A Centenary Bill - 1918
George Bromley Snr. lived in Weir Road, Kibworth Beauchamp for many years and ran a successful coal merchants business based in the railway station yard. He was a well respected member of the community.
I acquired a copy of a bill he received 100 years ago from Edmund Leech of Station Street, a manufacturer of leather goods. Here we see how one local firm traded with another. Messrs. Bromley Bros., bought items from Edmund Leech amounting to £3-3s-8d but as the latter had previously purchased £4-0-0 worth of coal from Bromleys , it transpired that Edmund Leech actually owed Bromleys 16s 4d. Trading in this way was based on trust and no doubt other local companies carried out the same practice.

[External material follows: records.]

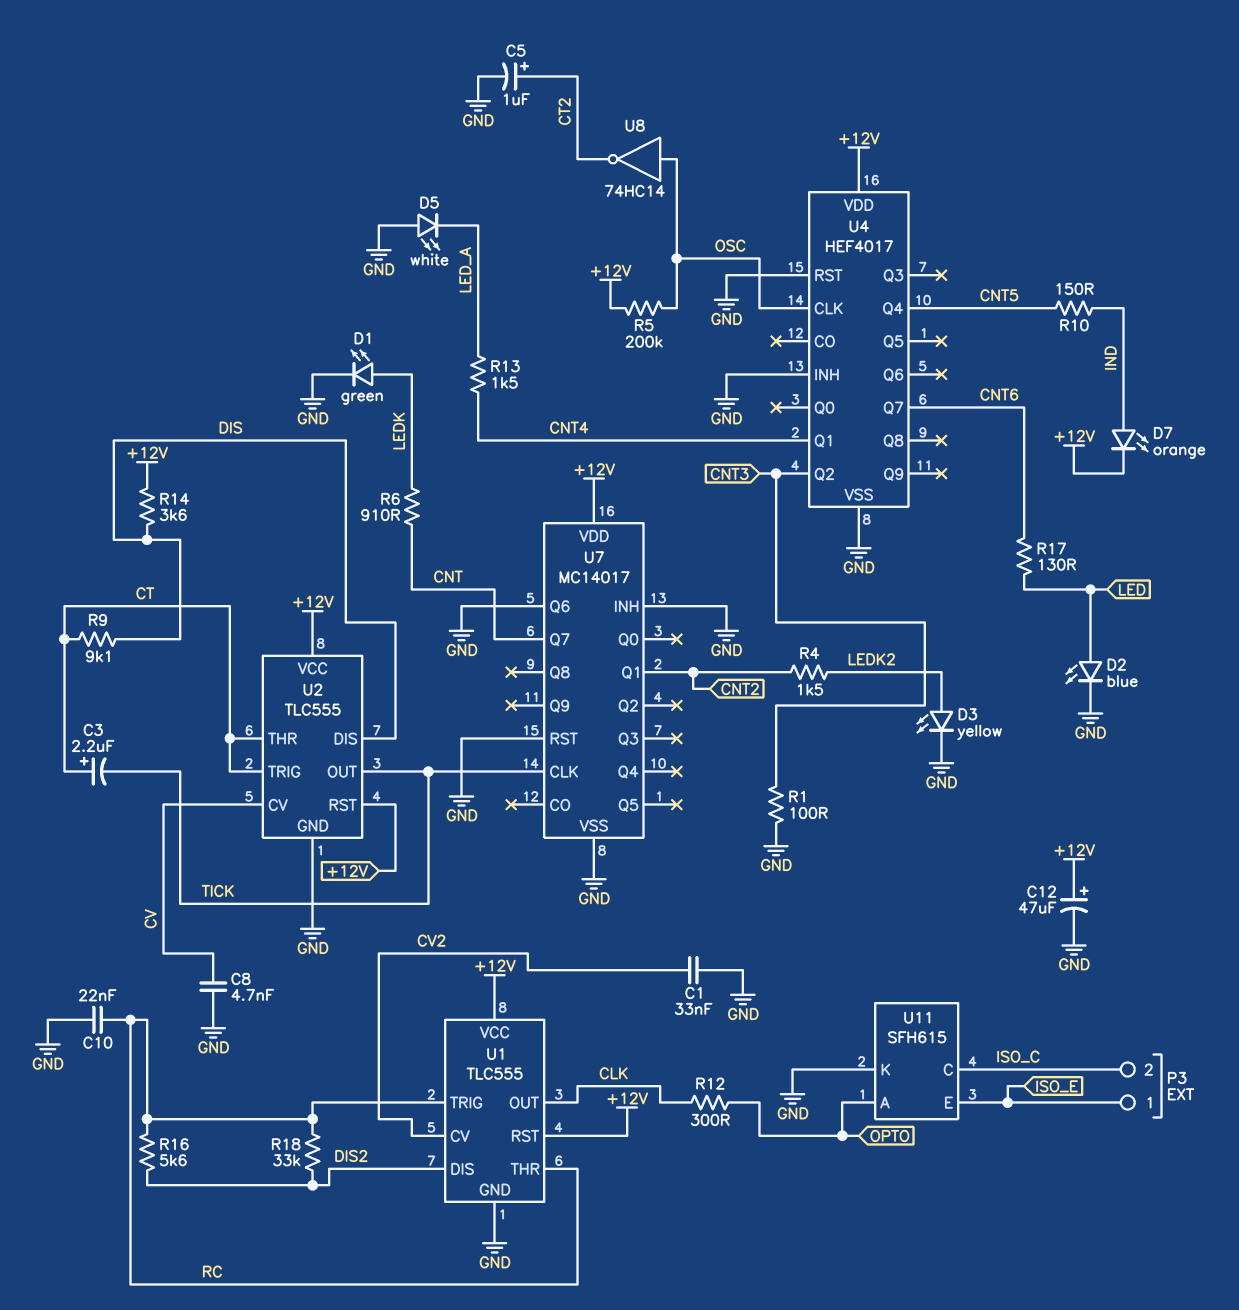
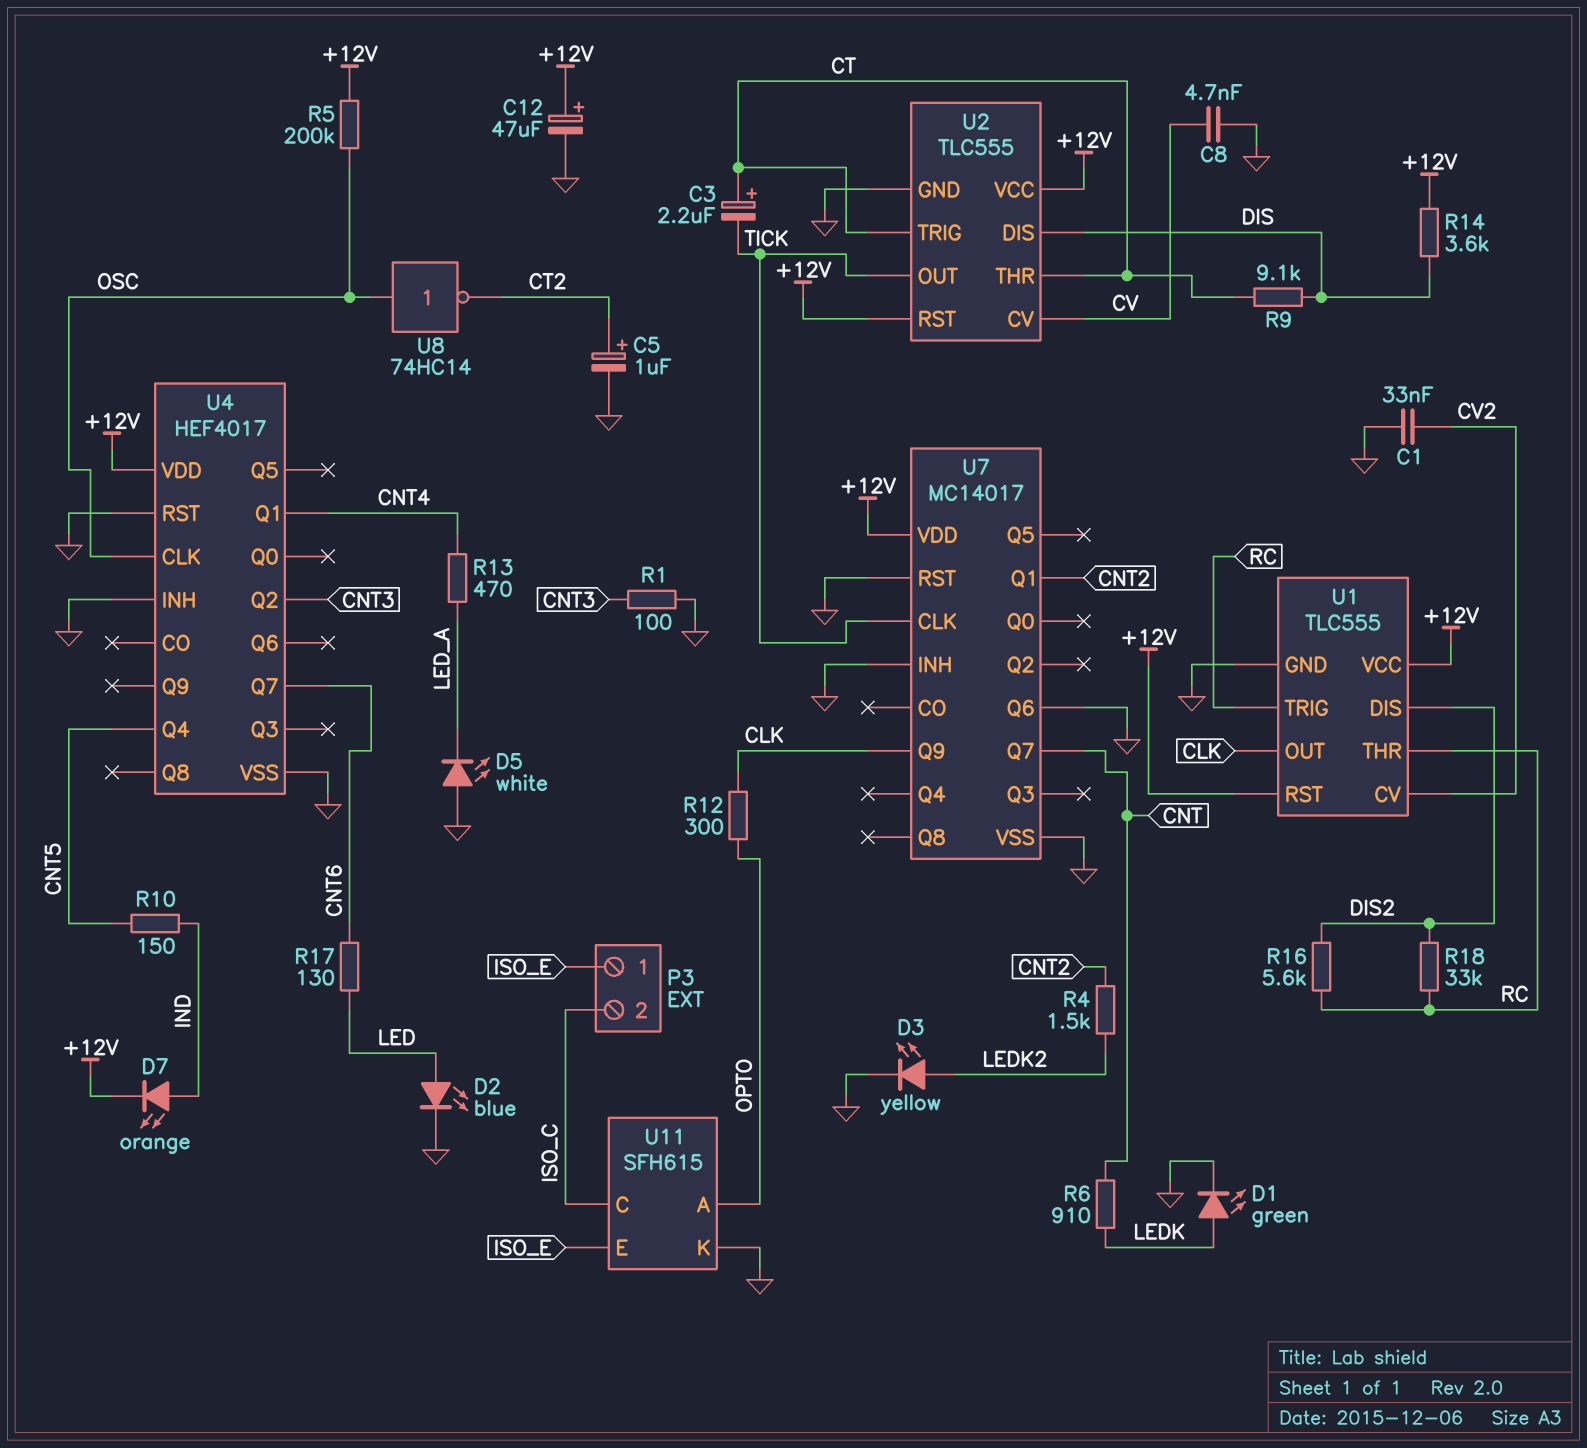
C10: 22nF (GND, RC) -> none
R13: 1.5k (CNT4, LED_A) -> 470 (CNT4, LED_A)
U7 pin Q9: none -> CLK

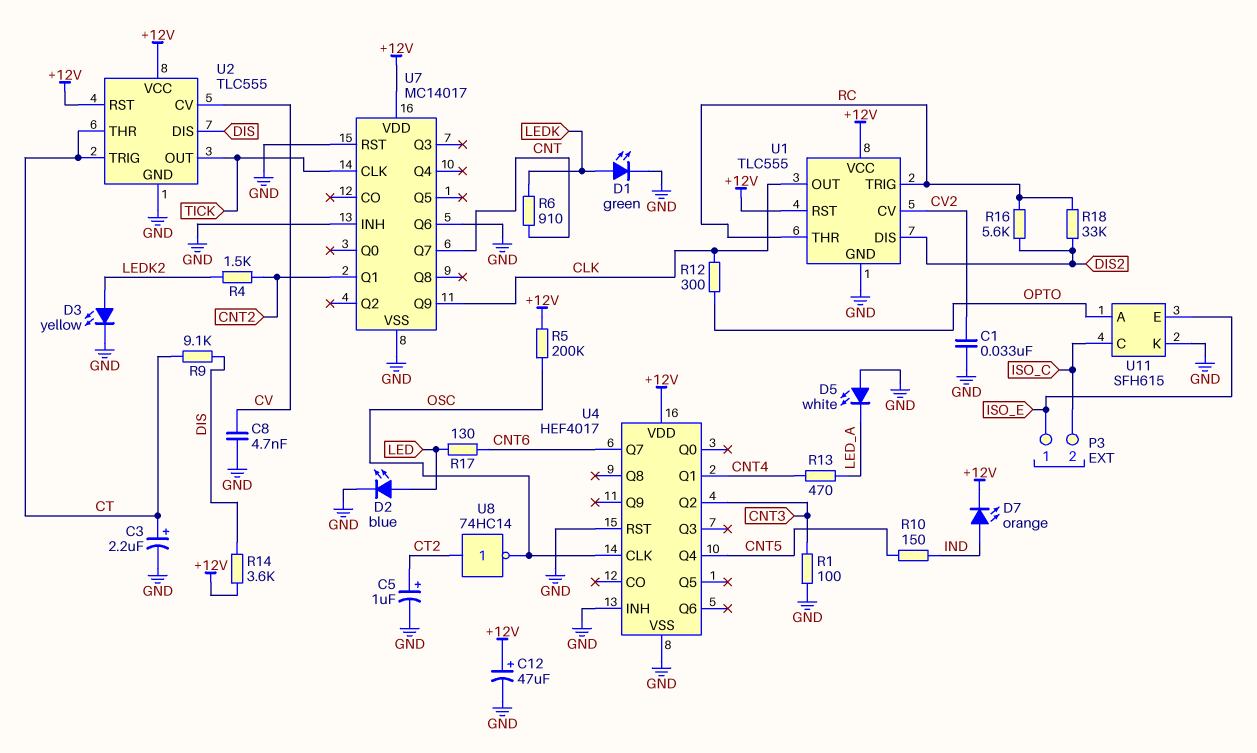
C3: 2.2uF (plus CT, minus TICK) -> 2.2uF (plus CT, minus GND)
U8: NOT 74HC14 (in OSC, out CT2) -> NOT 74HC14 (in CT2, out OSC)

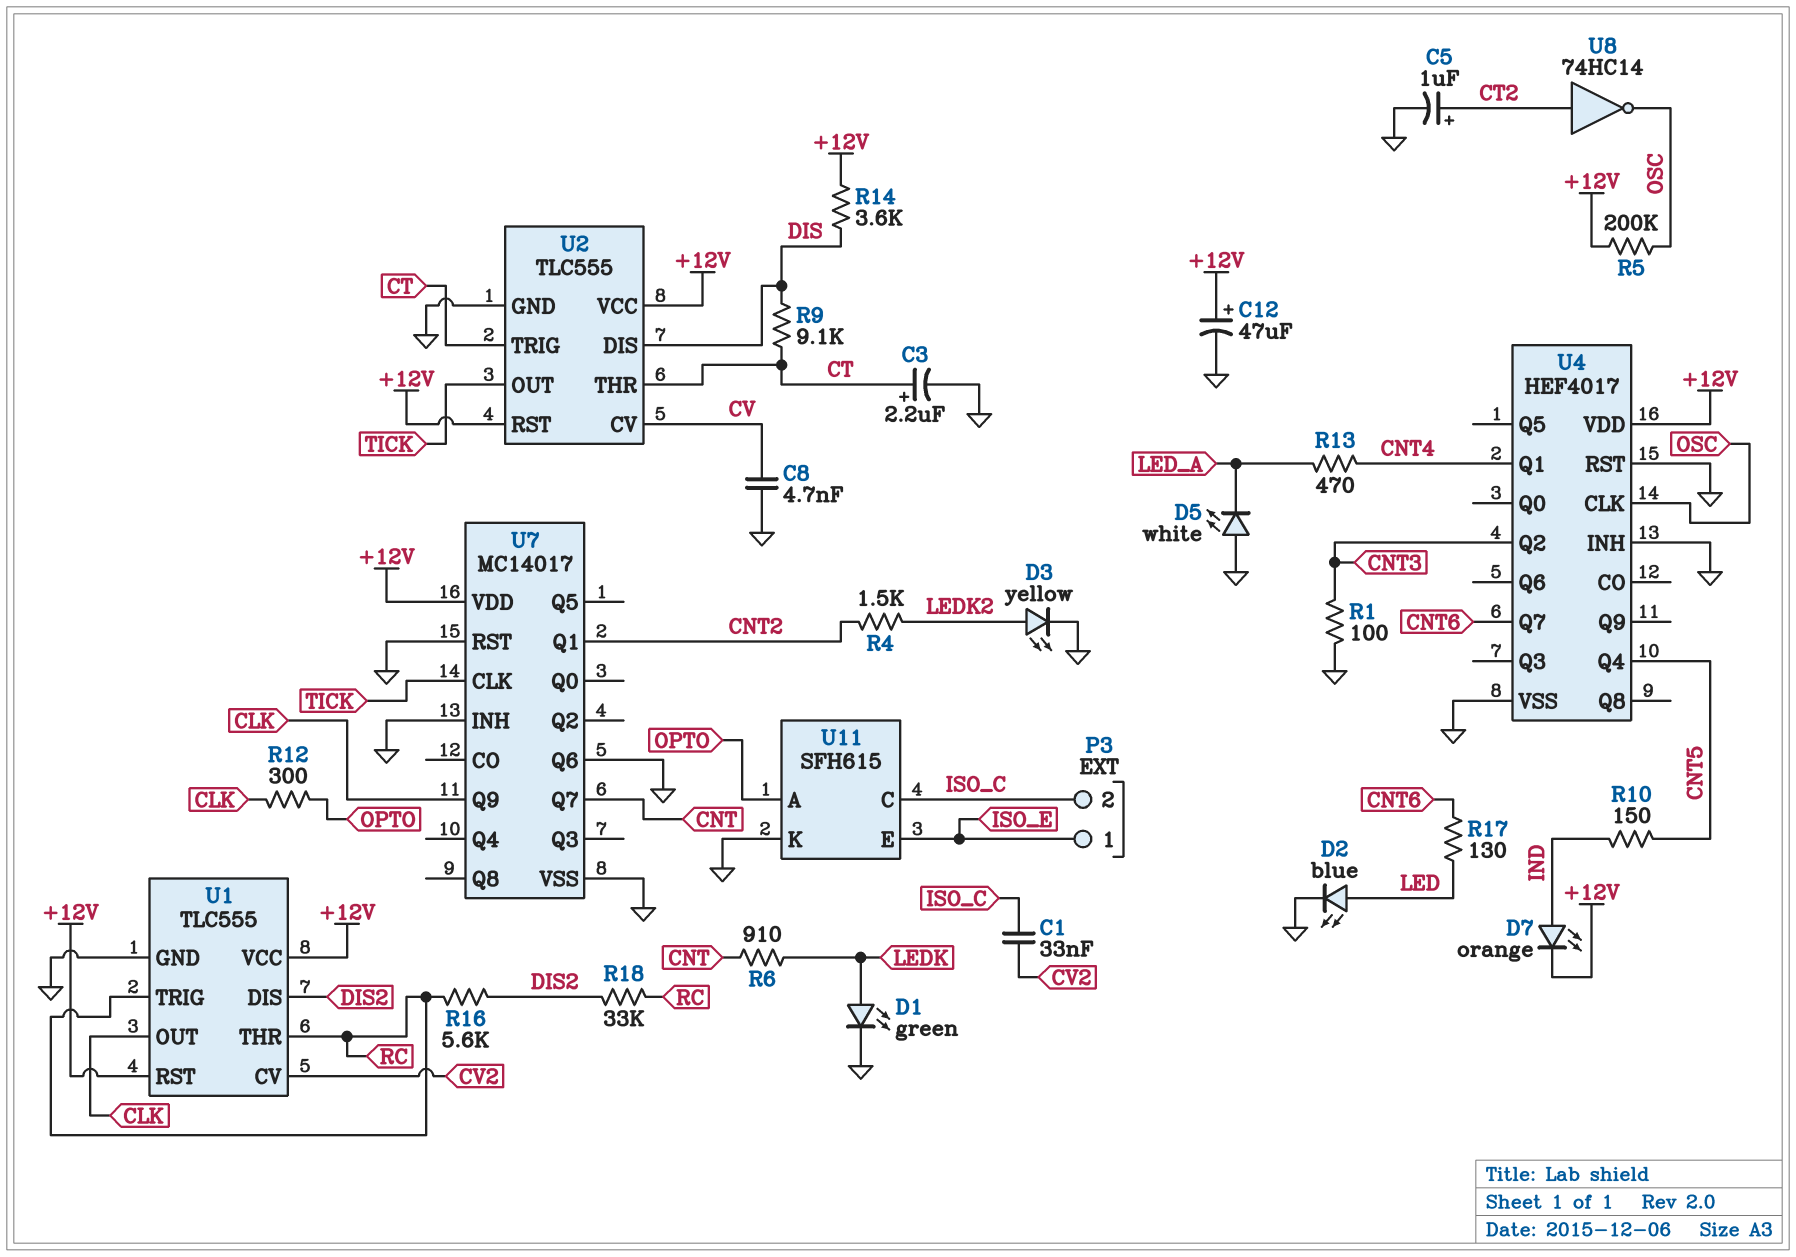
C1: 33nF (CV2, GND) -> 33nF (CV2, ISO_C)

I was intrigued by the heading of this bill. What did ‘Dr. to Edmund Leech’ mean? Well, the ‘Dr.’ stands for ‘Debtor’, but, I must point out that simply refers to the person who receives the invoice for payment and not someone who is in financial difficulty! In fact, after the adjustment to the bill for the purchase of the coal, Edmund Leech became the ‘Debtor’.
You will note that the date appearing next to the address is quoted as ‘Lady Day’. This was 25 March and is the first of the four traditional English quarter days. The word ‘Lady’ represents the Virgin Mary and this date in the calendar was used by landowners and tenant farmers as it was the beginning and end of their year-long contracts with other farming families who were changing farms and travelling from their old homestead to a new one. Businesses such as Edmund Leech leather goods, would also use quarter days when dating their invoices.
Sadly, George Bromley Snr., passed away on 18/1/1958 aged 84 and was buried in Kibworth Cemetery. Thankfully, both the coal and farming businesses continued and were taken over by his son George Jnr.
My thanks to Ian Windridge for the loan of this document and to Pat Fisher for the photograph.